At the conclusion of the case for the prosecution, counsel for the appellant, Chief R.O.A. Akinjide (Mr. Olutunfese, Counsel for the second accused Olatiregun agreeing with him and associating himself with his submissions) made a submission of no case to answer arguing that the University of Ibadan was not a department of Government and, a fortiori, its Department of Anatomy under which the appellant was employed, was not a department of Government; that the Univer¬sity of Ibadan was a creature of statute, namely, the University of Ibadan Act, 1962 and was made, by its section 1 thereof, a body corporate, with all the attributes of a corporation and was responsible for the appointment of its staff. Including the appointment of the appellant; that the said University was created for academic excellence with autonomy for appointment, promotion and dismissal of its staff none of whom came under the Public Service Commission; and finally, that the contracts for equipments, the subject-matter of the Counts of the information, were meant for the Department of Anatomy of the University and not for Government.
Counsel, relying for support, inter alia, on the authorities of Rufus Alli Momoh v. Afolabi Okewale & Another (1977) 6 S.C.81; Gafari Ajidagba v. Adegoke Adelabu (1958) 3 F.S.C. 5 submitted that the appellant was entitled to a discharge on the merits on the principle laid down in Police v. Sydney Marke (1957) 2 P.S.C. 5.

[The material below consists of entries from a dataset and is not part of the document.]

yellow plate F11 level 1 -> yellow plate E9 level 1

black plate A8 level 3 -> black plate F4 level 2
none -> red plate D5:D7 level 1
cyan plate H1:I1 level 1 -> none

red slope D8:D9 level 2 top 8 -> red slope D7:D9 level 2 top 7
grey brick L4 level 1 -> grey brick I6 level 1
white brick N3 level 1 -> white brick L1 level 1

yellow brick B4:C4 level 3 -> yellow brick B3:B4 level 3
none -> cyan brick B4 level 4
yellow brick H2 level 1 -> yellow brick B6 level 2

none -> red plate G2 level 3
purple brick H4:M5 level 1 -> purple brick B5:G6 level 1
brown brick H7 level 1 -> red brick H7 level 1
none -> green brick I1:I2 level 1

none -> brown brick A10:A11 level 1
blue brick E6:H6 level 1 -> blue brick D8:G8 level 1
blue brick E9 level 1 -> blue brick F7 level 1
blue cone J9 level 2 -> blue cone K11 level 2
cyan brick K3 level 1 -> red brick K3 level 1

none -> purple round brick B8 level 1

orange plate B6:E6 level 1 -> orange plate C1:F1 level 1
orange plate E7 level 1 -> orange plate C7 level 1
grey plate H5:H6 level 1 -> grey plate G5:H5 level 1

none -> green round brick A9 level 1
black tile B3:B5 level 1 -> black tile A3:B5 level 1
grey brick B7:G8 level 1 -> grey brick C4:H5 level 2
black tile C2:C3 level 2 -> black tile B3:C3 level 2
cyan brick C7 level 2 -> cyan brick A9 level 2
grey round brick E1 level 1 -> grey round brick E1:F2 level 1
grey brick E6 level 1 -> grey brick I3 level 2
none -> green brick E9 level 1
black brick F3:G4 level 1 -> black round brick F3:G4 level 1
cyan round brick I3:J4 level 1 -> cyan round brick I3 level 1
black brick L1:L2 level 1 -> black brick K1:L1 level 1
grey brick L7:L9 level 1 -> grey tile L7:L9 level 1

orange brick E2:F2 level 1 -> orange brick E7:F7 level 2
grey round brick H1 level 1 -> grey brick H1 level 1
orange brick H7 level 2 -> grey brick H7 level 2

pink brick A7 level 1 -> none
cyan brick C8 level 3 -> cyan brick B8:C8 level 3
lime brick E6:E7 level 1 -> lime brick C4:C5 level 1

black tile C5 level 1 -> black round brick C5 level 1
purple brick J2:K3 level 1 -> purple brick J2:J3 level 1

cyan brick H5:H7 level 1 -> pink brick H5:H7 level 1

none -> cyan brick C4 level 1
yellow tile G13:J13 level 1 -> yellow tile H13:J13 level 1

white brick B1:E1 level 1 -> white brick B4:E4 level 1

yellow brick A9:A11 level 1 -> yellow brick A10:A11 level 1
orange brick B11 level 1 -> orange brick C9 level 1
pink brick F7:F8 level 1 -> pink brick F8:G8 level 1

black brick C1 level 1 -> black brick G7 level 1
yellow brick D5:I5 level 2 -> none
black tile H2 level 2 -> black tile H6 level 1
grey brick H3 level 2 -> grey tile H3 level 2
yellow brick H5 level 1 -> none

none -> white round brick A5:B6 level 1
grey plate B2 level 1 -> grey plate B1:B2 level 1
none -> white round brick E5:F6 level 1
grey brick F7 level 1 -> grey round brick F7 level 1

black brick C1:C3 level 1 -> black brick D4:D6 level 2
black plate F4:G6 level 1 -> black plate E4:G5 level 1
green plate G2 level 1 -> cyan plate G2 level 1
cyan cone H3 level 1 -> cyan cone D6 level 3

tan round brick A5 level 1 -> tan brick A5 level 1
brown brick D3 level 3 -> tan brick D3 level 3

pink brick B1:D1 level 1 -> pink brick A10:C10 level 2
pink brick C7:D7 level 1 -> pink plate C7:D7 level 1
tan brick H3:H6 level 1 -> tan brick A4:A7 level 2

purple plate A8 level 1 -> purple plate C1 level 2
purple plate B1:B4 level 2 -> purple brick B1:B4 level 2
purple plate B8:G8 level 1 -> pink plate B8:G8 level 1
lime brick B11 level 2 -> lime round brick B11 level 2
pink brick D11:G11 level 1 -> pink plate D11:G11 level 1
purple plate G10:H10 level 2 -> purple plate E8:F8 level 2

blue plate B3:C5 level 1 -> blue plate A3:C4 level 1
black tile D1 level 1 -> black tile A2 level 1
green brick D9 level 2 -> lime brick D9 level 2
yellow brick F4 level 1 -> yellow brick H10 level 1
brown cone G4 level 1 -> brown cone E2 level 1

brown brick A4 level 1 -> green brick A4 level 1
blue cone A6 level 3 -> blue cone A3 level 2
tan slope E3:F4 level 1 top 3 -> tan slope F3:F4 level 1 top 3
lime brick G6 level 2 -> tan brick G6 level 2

The learned trial judge was of the view, on the ratio decidendi of the decision of Duffus, J. (as he then was) in the Ibadan High Court case, No.1/11c/64Afna v. Director of Public Prosecutions Western Nigeria a case which came upon ap¬peal to the Supreme Court as S.C. 234/1964 - that had the appellant held any of the offices mentioned in the University Act, 1962. he would have had no difficulty in coming to the conclusion that in that capacity he was a person employed in the public service, but, that as he held none of those offices and instead was appointed by the University Council, he must find, and did find, on the authority of Rex v. William Opara 9 W.A.C.A. 70 - a case by which he was bound - that the appellant was not a person employed in the public service- He expressed himself as coming to that conclusion and discharging the appellant "with reluctance".
The prosecution appealed to the Federal Court of Appeal which (as per Uche Omo. J.C.A.) as I have already stated, set aside the said judgment and remitted the case back to the High Court with a direction that the case be proceeded with, on the ground that the prosecution had made out a prima facie case for the defence to answer, and that the defence be called upon to proceed with its own case. It is from this judgment, again as I have already stated, that the appellant has appealed to this Court.